Bill Summary Statement of Intent
Chronology Hearing Transcripts
Com. Statement Exec. Session Votes
Introduced Bill Slip Law
 
Fiscal Notes:   Jan. 22, 2004
  Mar. 3, 2004
  Mar. 23, 2004
 
Floor Transcripts:    
General File   Mar. 22, 2004
Select File   Apr. 2, 2004

The most accurate way to describe the 2004 Session was that it positioned the State to deal with the projected financial problems of the next biennium.  In fact, the 2005-07 biennium, the "out years" as lawmakers referred to it, was a constant focus of the 2004 Session.  But without question one of the more remarkable footnotes of the 2004 Session was the about-face by Governor Mike Johanns concerning critical issues from the two previous sessions.  What he had objected to in both 2002 and 2003, he would embrace in 2004.

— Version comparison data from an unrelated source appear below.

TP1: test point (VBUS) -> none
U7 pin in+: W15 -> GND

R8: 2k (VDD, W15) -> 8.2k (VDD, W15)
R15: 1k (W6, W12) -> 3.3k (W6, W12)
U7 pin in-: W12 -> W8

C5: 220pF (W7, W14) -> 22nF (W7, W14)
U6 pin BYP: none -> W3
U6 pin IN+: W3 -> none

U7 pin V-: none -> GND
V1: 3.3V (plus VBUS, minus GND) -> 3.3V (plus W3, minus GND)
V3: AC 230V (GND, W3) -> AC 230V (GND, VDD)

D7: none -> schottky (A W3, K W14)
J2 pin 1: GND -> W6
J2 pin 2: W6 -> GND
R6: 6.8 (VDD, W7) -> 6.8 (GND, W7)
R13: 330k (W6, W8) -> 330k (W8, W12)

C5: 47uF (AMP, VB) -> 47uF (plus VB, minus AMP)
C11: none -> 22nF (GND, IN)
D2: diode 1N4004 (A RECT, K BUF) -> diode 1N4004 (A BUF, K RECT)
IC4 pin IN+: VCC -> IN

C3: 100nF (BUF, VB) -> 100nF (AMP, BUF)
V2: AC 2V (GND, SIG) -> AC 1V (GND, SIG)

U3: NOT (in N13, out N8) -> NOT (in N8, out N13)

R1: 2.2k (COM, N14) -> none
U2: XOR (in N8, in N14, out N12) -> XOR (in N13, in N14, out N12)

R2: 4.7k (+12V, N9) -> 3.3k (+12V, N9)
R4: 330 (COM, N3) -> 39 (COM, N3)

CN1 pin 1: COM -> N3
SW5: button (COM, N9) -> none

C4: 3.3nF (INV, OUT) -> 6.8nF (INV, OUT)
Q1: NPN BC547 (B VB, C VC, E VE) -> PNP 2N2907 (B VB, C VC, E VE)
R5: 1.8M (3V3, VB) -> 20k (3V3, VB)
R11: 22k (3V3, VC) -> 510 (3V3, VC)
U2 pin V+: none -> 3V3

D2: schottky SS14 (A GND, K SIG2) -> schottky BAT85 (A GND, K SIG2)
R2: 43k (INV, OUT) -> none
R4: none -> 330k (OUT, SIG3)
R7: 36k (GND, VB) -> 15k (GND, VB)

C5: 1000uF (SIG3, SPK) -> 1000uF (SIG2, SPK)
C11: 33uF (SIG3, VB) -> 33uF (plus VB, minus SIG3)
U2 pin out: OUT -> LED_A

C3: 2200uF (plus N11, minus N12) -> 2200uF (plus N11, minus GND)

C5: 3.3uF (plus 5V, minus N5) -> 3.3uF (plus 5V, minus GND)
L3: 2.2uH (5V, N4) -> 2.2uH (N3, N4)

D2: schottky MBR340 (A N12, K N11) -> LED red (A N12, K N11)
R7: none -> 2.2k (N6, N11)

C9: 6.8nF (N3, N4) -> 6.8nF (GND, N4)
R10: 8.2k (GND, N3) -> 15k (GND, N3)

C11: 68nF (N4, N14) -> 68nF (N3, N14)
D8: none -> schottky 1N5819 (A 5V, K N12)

"The Governor is sometimes wrong"

The 2004 Session found the Legislature's Education Committee once again a pivotal cog for the successful outcome of the budget crisis.  State aid to public education was once again placed on the table and open for discussion and revision.  The public education community was once again expected to "play ball" for the betterment of the overall budget situation, even though it may not have been in the best interests of the taxpayer or, some would argue, the consumers of public education services:  the students.

At the request of the Governor, Senator Raikes introduced LB 1093 (2004) to make permanent two of the major issues of the previous two years.  First, the bill proposed to permanently extend the maximum levy for schools to $1.05.2  The $1.05 levy was meant to sunset after the 2004-05 school fiscal year, as per LB 540 (2003).  LB 1093 also proposed to make permanent the temporary aid adjustment factor first established in 2002 under LB 898.3  In fact, the factor would be renamed the "total aid adjustment factor" rather than the "temporary aid adjustment factor."4  As before, the total aid adjustment factor would equal 1.25% of the formula needs of a local system.  State aid for the local system would then be reduced by the amount of the factor using three different components of the state aid calculation.  The factor essentially reduced the amount of aid owed by the State in order to reduce the State's financial burden.  As recompense, of sorts, the Legislature permitted an exclusion to the levy limitation in the amount of state aid lost by a local system by virtue of the aid reduction factor.  This provision also would become permanent under LB 1093.5

Several important notes about LB 1093 include the fact that it applied to the next biennium and beyond.  In order to extend the levy provisions and to prepare for the 2005-06 state aid certification, it was necessary to pass the bill in 2004.  The provisions of LB 898 (2002) and LB 540 (2003) were due to automatically sunset after the 2004-05 school fiscal year.  On the positive front, at least for school officials, LB 1093 did not extend the zero percent base spending lid that was imposed under LB 540 (2003).  In fact, the legislation did not even mention the spending limitation.  This meant that schools would enjoy a 2.5% to 5.5% spending lid range beginning with the 2005-06 year.  The range had been extended from 2% (i.e., 2.5% to 4.5%) to 3% (i.e., 2.5% to 5.5%) under LB 540 (2003).6 The wider range would help to some degree in recapturing some of the spending authority lost under the temporary two-year 0% base lid.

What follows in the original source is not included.